大阪ガスとの決勝では相手を上回る19安打を放ちながら、7対9で惜敗。この日の無念を糧に、2024年はあと一歩の壁を突破する[写真=佐藤真一]


 打力で主導権を握る背景には、投手陣の頑張りも見逃せない。しかも、Honda熊本には絶対的なエースがいる。入社8年目の片山だ。渡辺監督は全幅の信頼を寄せており、先発、抑えでフル回転。銅メダルを獲得した今年10月のアジア競技大会(中国・杭州)では初の侍ジャパン社会人代表入りを果たした。

 侍ジャパン社会人代表の投手コーチとして帯同していた甲元GMは「彼にとっては、すべてが刺激。
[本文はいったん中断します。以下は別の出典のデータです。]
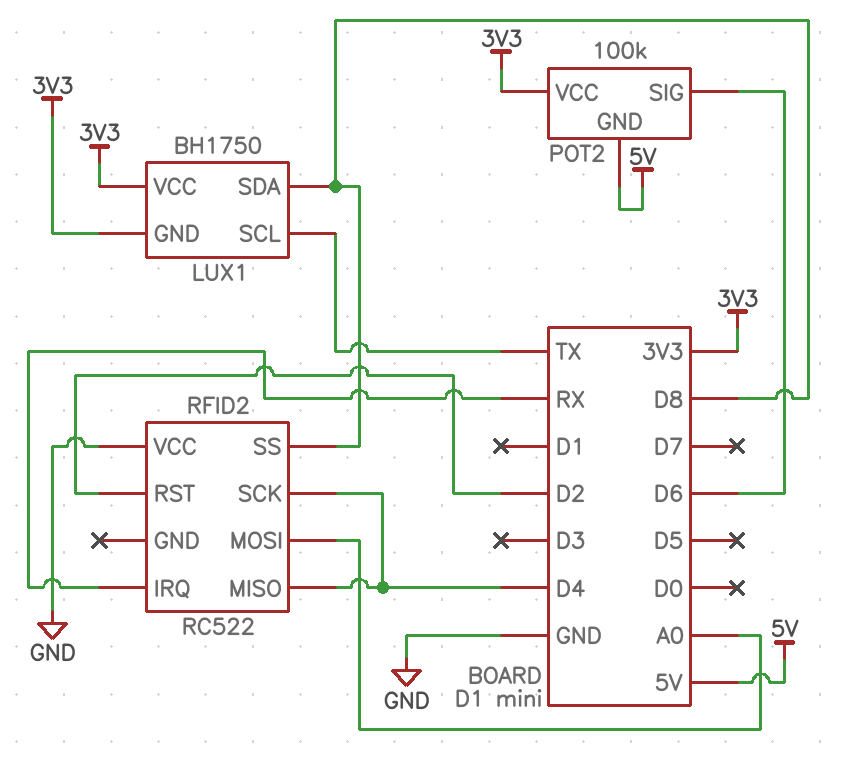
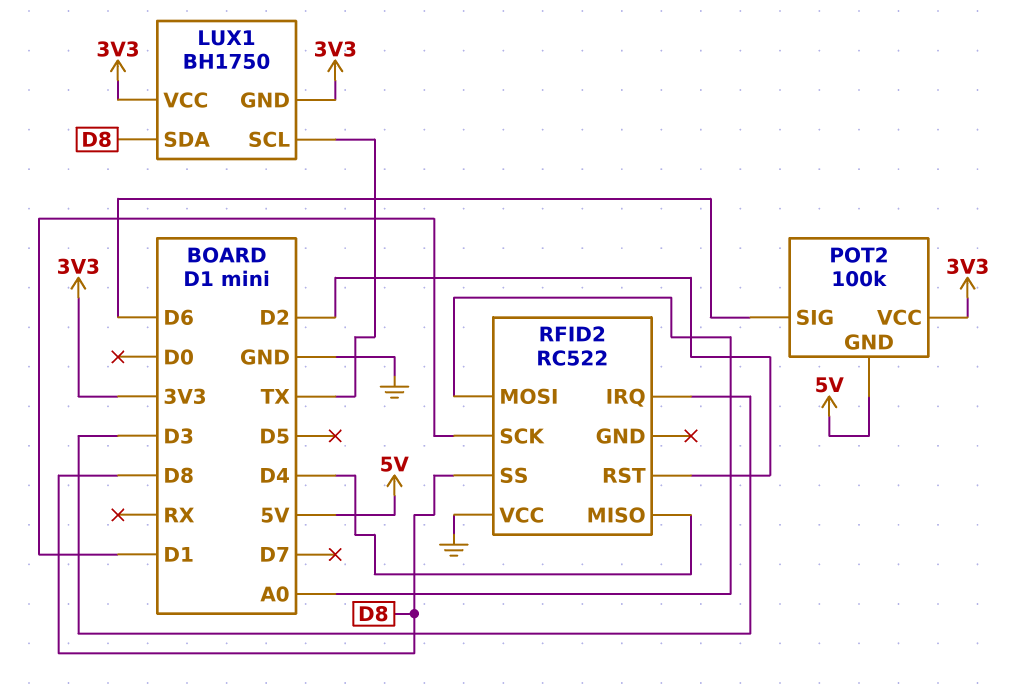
RFID2 pin IRQ: RX -> D3
RFID2 pin SCK: D4 -> D1

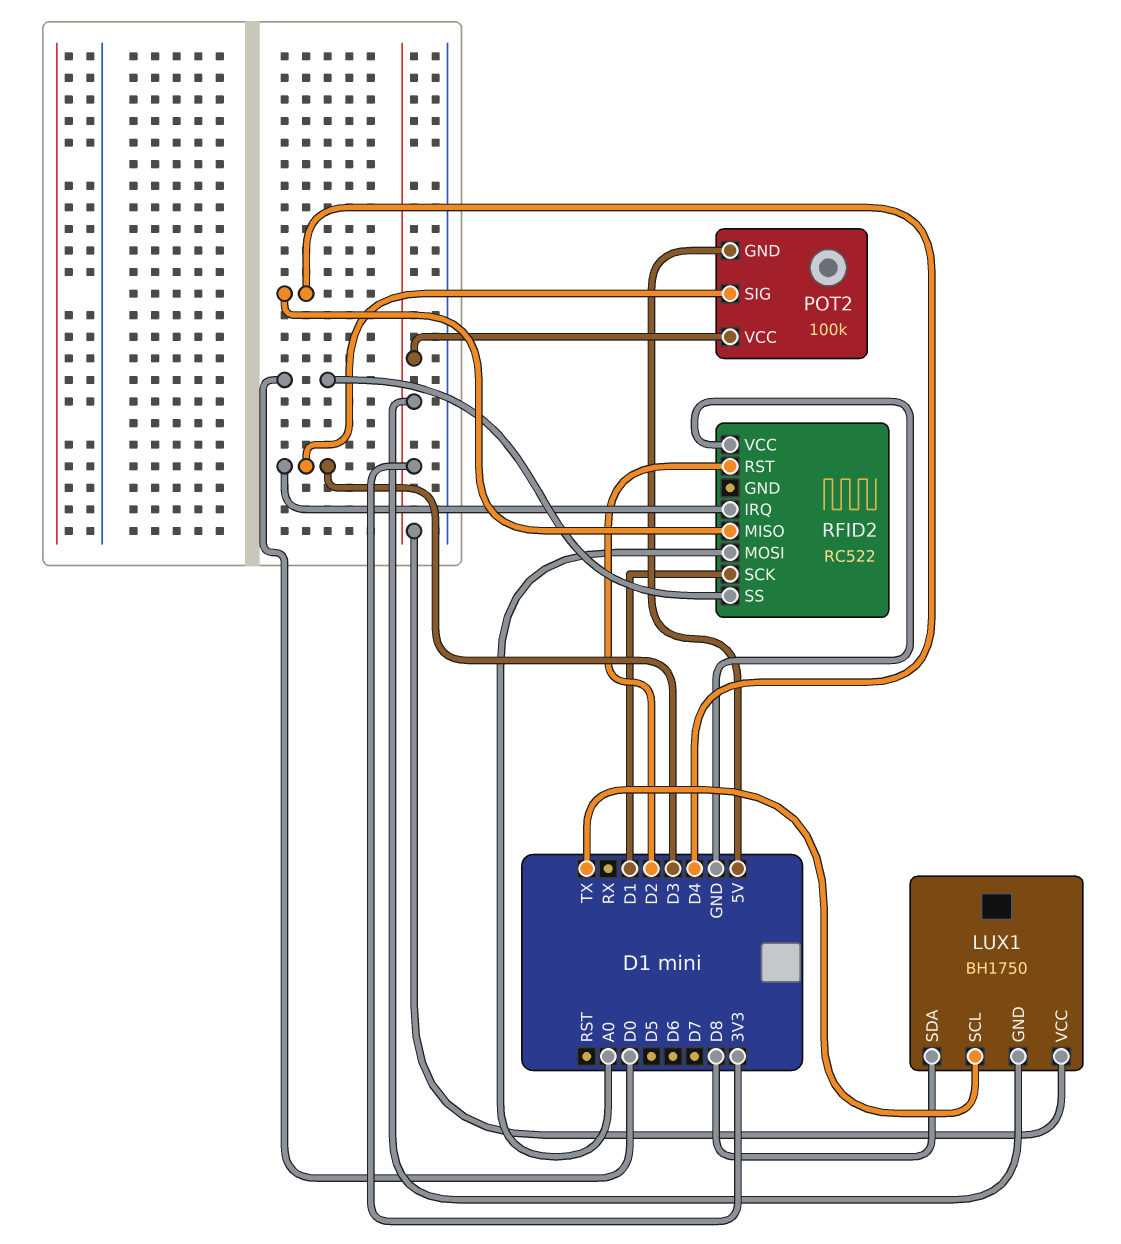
POT2 pin SIG: D6 -> D3
RFID2 pin SS: D8 -> D0

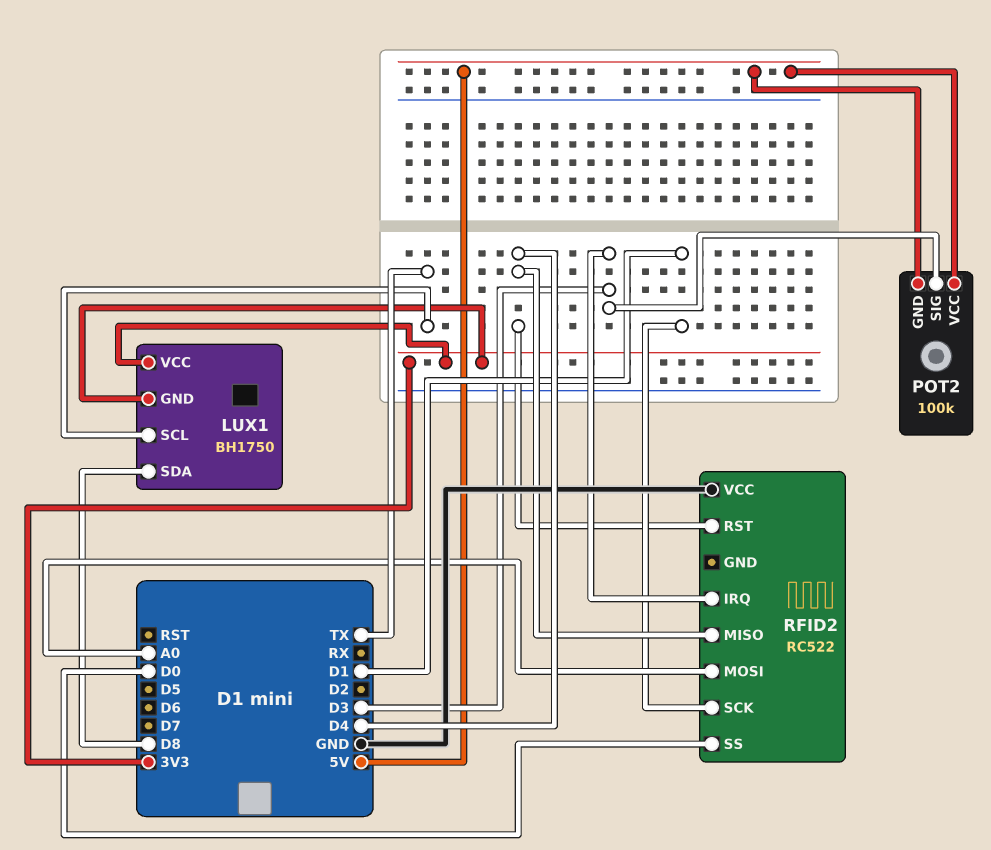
POT2 pin VCC: 3V3 -> 5V
RFID2 pin RST: D2 -> D4

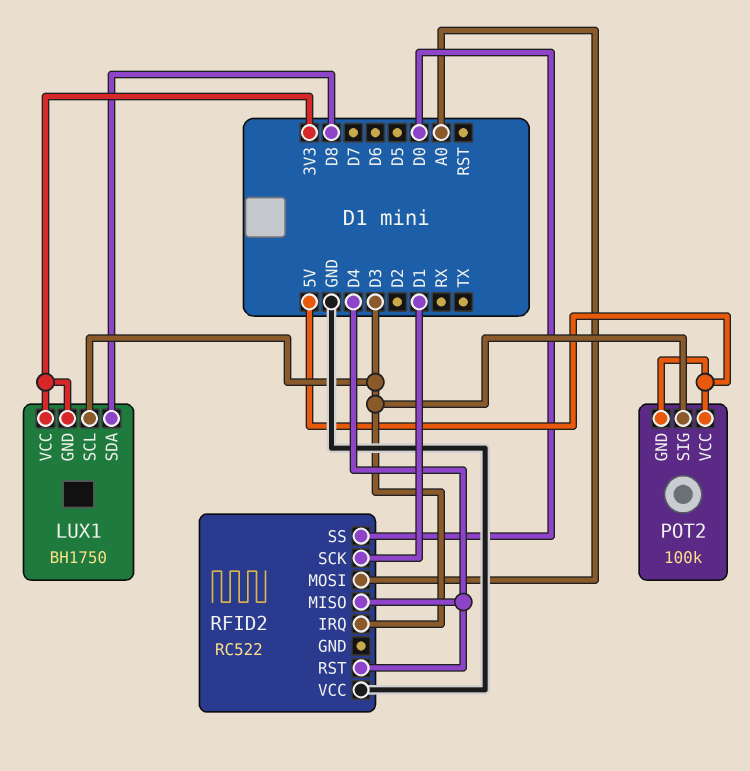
LUX1 pin SCL: TX -> D3

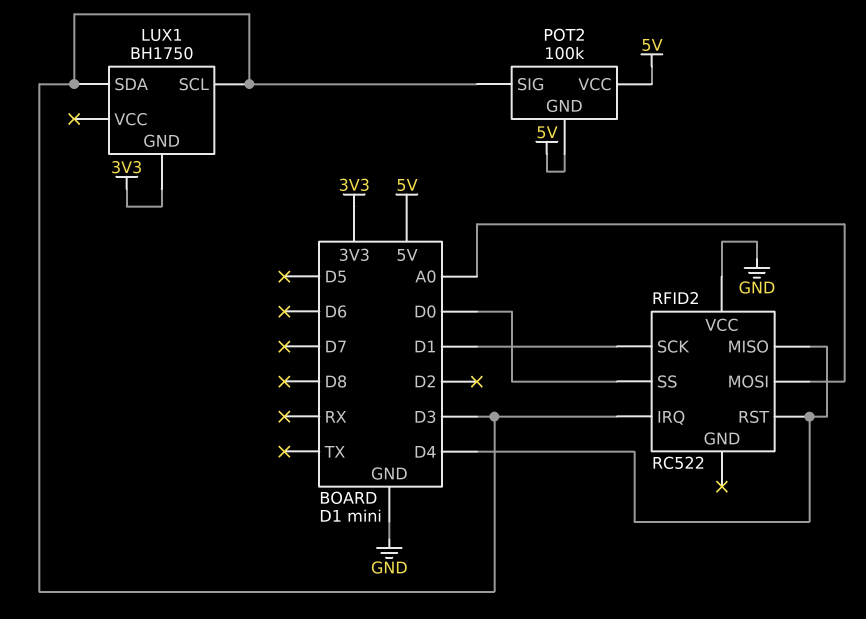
LUX1 pin SDA: D8 -> D3
LUX1 pin VCC: 3V3 -> none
佐竹投手(功年、トヨタ自動車)、田澤投手(純一、ENEOS)とキャリア豊富な投手からも多くを得た。自チームのエースが日の丸を背負った事実は、安心感につながる」と、相乗効果を語る。片山は今大会、5試合中4試合(救援3、先発1)に登板し、Honda熊本の顔、精神的支柱となっている。

 片山は駒大卒業後、Honda鈴鹿で2年プレーし、入社3年目にHonda熊本へ転籍してきた。トヨタ自動車との2回戦でソロ本塁打を放った石井元(明大)も、鈴鹿で4年プレーした後、熊本へ移り4年目。Hondaに3つある硬式野球部内での積極的な人事交流が、3チーム全体の活性化につなげている。

 頭脳明晰な指揮官の下、投打に軸がいるチームは大崩れしない。トーナメントの一発勝負においては、なおさらである。「熊本があのスタイルで勝ち上がったのは、社会人野球にとっても意味がある」(甲元GM)。機は熟した。もちろん、準優勝で満足できない。甲元GMは24年シーズンに向けた戦力整備に余念がなく、悲願の二大大会制覇に照準を合わせる。

 渡辺監督はかつてHonda熊本硬式野球部の存在意義について、こう言ったことがある。

「熊本は地域密着の野球部。人口3万5000人の大津町が、大都会の代表チームに勝つ。僕らにしか分からない快感です。義理と人情、夢とロマンの町。明るい話題を提供し、皆さんが喜ぶ顔を見たい」。Honda熊本は社会人野球の本質の一つ、郷土の代表として戦う。